The purpose of classifying the data types is not only to delineate and organize on an internal network, but also to apply different retention policies to each. Most providers will offer, at minimum, three to four different options to their clients and associate a price-point with each:
- ON-LINE STORAGE
- Subcontractor will retain matter-specific data (Source, Case/Production, Deliverable) online housed on a fast storage network server for requested period, and will guarantee immediate access at any given time. There is an associated cost with this option that will be submitted for client approval prior to charges being incurred.
- NEAR-LINE STORAGE
- Subcontractor will retain matter-specific data (Source, Case/Production, Deliverable) online on a slower storage network server for requested period, and will guarantee immediate access at any given time. There is an associated cost with this option that will be submitted for client approval prior to charges being incurred.
- Subcontractor will back up the matter-specific data (Source, Case/Production, Deliverable) on an off-line storage medium such as Tape or External HDD. Restoration within a time-frame of 24 to 72 hours would be required in order to access the archived data. There is an associated cost with this option that will be submitted for client approval prior to charges being incurred.

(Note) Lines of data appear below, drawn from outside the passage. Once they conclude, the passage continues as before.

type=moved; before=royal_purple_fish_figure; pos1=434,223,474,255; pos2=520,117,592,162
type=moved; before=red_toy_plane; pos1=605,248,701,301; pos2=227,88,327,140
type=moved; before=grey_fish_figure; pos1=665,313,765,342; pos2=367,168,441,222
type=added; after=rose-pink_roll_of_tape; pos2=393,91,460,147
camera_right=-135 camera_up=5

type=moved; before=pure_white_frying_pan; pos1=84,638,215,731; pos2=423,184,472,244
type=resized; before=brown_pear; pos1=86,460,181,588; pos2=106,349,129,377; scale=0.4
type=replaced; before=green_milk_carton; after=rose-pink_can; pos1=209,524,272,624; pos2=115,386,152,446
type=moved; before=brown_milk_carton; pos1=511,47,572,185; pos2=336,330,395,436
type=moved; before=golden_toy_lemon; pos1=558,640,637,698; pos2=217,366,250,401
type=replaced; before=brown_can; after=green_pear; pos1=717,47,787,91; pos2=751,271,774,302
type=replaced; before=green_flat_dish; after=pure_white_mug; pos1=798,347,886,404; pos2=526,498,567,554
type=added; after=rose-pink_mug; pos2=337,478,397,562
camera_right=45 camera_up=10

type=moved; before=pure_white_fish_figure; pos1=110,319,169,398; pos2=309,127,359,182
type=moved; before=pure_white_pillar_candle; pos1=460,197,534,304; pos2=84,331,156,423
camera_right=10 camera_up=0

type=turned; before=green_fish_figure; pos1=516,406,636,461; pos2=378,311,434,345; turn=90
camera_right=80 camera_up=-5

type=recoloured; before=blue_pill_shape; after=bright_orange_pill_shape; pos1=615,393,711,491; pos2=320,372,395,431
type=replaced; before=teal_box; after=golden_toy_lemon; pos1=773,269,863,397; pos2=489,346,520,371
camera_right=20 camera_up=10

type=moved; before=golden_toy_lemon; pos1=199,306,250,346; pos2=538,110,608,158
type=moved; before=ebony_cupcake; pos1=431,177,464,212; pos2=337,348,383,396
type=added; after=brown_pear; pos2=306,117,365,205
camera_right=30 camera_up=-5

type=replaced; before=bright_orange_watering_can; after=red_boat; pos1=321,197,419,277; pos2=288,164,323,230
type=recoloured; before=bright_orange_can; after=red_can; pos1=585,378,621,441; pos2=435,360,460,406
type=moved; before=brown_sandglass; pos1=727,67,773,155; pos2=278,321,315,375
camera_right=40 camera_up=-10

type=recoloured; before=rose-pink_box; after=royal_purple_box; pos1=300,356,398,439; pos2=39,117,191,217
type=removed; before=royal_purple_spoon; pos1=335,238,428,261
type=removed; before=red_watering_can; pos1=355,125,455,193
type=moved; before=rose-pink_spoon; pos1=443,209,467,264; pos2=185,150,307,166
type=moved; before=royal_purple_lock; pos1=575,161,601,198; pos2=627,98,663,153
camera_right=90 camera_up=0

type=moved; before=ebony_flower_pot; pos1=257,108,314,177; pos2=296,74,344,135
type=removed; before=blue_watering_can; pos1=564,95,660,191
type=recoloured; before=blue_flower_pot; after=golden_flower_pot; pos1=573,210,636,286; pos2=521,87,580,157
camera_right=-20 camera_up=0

- Subcontractor will completely remove the matter-specific data (Source, Case/Production, Deliverable) from network server upon prior notification. Certificate of destruction is available upon request.
Key Take Away
Take the blinders off. Make sure you know where your data is housed, and have a full grasp of your exposure.
Be proactive. Don’t wait for your first eDiscovery nightmare to implement a retention plan. Start by asking your outside providers to supply a copy of their retention plan, and use that to help you create a template of your own.
Revisit often. The rules governing what information needs to be stored and/or preserved, what information is reasonably within your control not only vary by industry, but are constantly evolving in today’s fast-paced age of information.
Ask an expert. They’re out there, they’ve been there before. Don’t be afraid to ask for directions. Personally I would recommend the belts and suspenders approach — consult a technology expert, and eDiscovery counsel before making decisions in a vacuum.